For reference 1 teaspoon of salt is 2,300 milligrams.
Two popular and basic salt-free spices that add a huge flavor punch are onion and garlic powder. Although the possibilities are endless, as are the different forms of herbs and spices available: fresh, powdered, minced, flaked, sliced, etc.
Some herbs and spices are used more frequently than others depending on the type of cuisine you are cooking. For example, garlic, onion, basil, and oregano, among others, are used very often in Italian cuisine.
To help you figure out which herbs and spices you should use, I made a free herb and spice PDF handout for you based on 6 different types of cuisine. You can download this below.

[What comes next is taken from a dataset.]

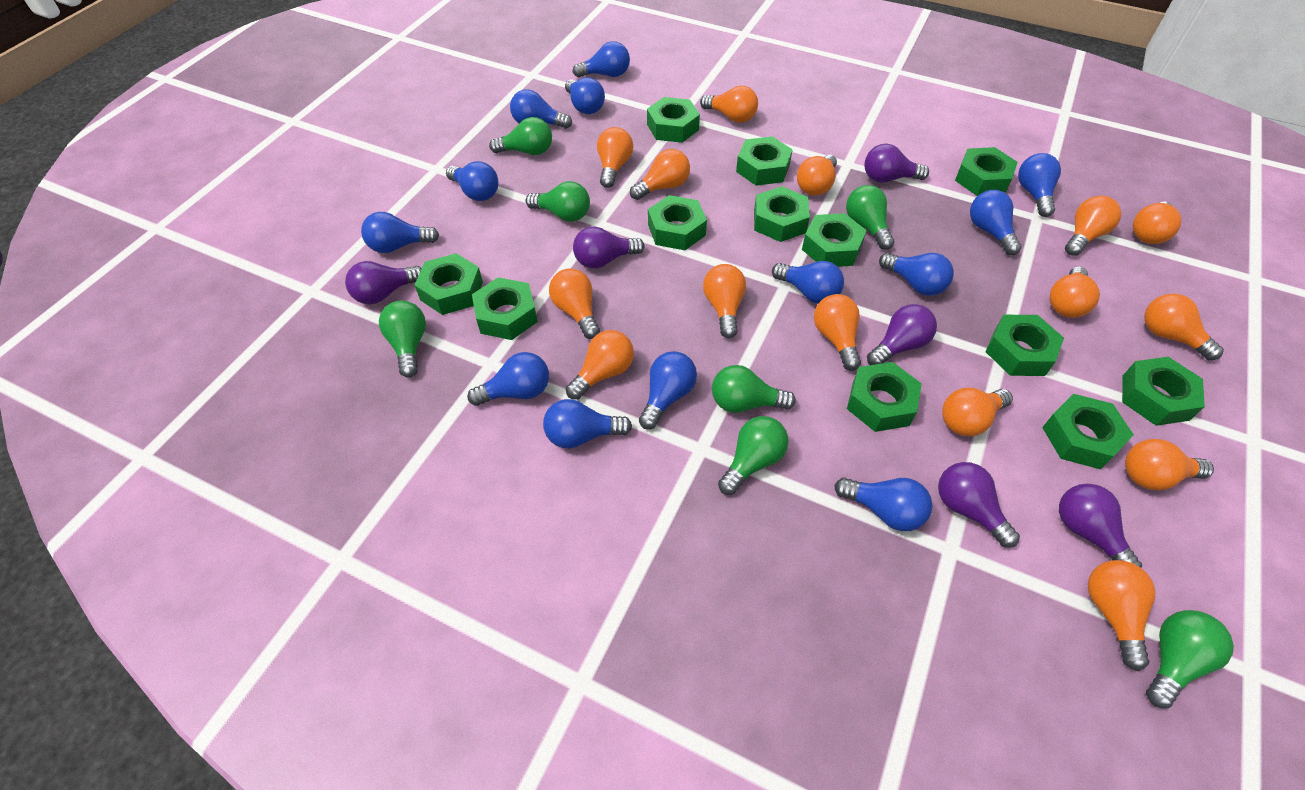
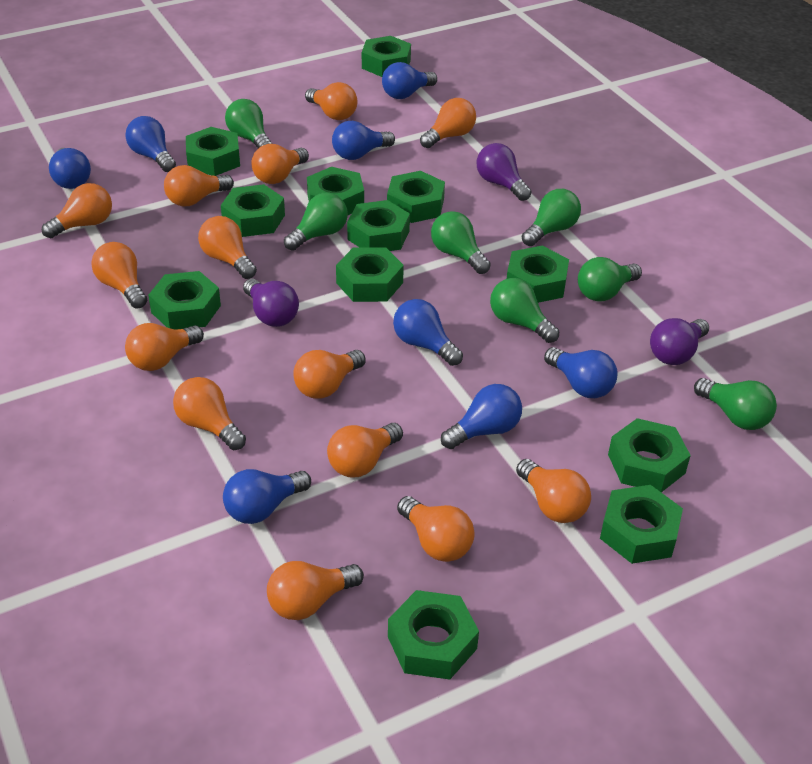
blue light bulb: 13 -> 8
orange light bulb: 15 -> 14
purple light bulb: 6 -> 3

Just remember that when using dried herbs and spices, you do not need as much as you would when using fresh herbs and spices.
Rule of thumb: Use 1 teaspoon of dried herbs for every 1 tablespoon of fresh herbs. Adjust further according to your tastes.
Free Herb and Spice PDF
Click the download button below to view a handy list of common herbs and spices to spice up your international recipes. There are certain herbs and spices that are so universal, they are used in all six cuisines listed! Which are your favorites and how do you use them? Comment below.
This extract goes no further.